= Persian propyleion, Karacamirli =

Persian architectural design

Persian propyleion, Karacamirli refers to an Achaemenid Persian "propyleion" (more properly, a pavilion) which was discovered in 2006-2007 near the village of Karacamirli (Qarajamirli) in western Azerbaijan. The main building at the propyleion is a palace of an Achaemenid Persian chief magistrate (a satrapal residence), and was most likely considered to be an important residence in its own day. The palace was built on a 450-by-425-meter garden enclosure. It is built of mudbricks and extends 22 × 23 meters. The height of the building is estimated to be at least 5 meters. The dimensions of the architectural plan come close to similar buildings in Pasargadae and Susa. Matthew P. Canepa notes that although the estate was built within one of the provinces of the Persian Empire, there was "nothing provincial about its architecture". Canepa adds that "its construction methods, materials, and plans are the same as those used at the royal palaces at Persepolis". In terms of architectural forms, the palace at Karacamirli bears close similarities to the forms used at the imperial center of the Achaemenids, especially the hadiš of Xerxes I (486–465 BC).

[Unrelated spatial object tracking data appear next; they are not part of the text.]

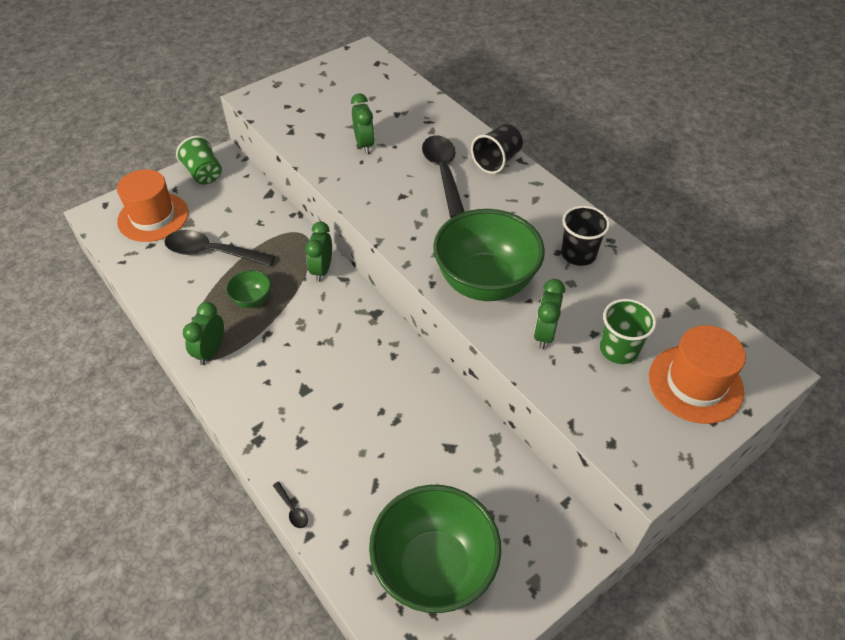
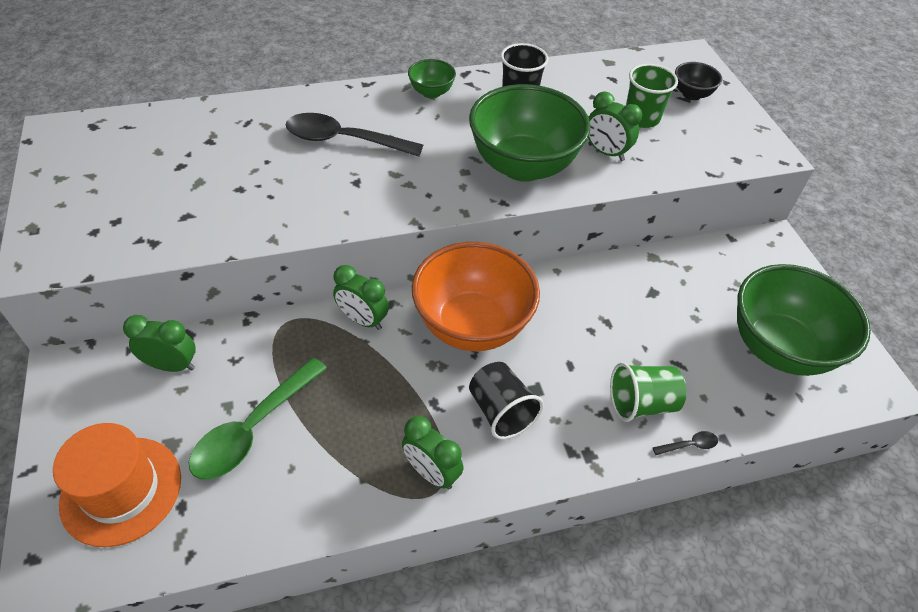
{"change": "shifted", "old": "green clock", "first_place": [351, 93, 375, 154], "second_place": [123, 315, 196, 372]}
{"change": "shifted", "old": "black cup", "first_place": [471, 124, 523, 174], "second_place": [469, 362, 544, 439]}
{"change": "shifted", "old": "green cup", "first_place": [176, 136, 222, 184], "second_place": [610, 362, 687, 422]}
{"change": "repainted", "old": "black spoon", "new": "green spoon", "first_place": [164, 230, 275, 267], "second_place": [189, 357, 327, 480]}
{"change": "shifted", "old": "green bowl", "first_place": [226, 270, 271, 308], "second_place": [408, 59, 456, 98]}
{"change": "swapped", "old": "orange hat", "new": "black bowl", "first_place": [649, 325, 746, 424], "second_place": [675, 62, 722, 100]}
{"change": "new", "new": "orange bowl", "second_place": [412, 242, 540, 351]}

The Achaemenid site at Karacamirli bears strong similarities with the nearby Achaemenid finds at Gumbati (Georgia) and Sary Tepe (Azerbaijan). It was probably founded shortly after the Achaemenid conquest of the region in the late 6th century BC, most likely during the campaign of Darius the Great (522–486 BC) against the Scythians in 513/2 BC. When the site was built, it was located in the satrapy of Media. Pierre Briant, citing Knauss et al. (2010): "Karacamirli shows us that, even at the periphery of the empire, Persian rule left its grandiose mark". The site was probably abandoned in the dawn of the invasion and assault by Alexander the Great. As there is no evidence of a violent destruction, it may be that the Persian residents of the site took their goods with them as they returned home following the news of the decisive Persian defeat by Alexander and the death of Darius III (336–330 BC).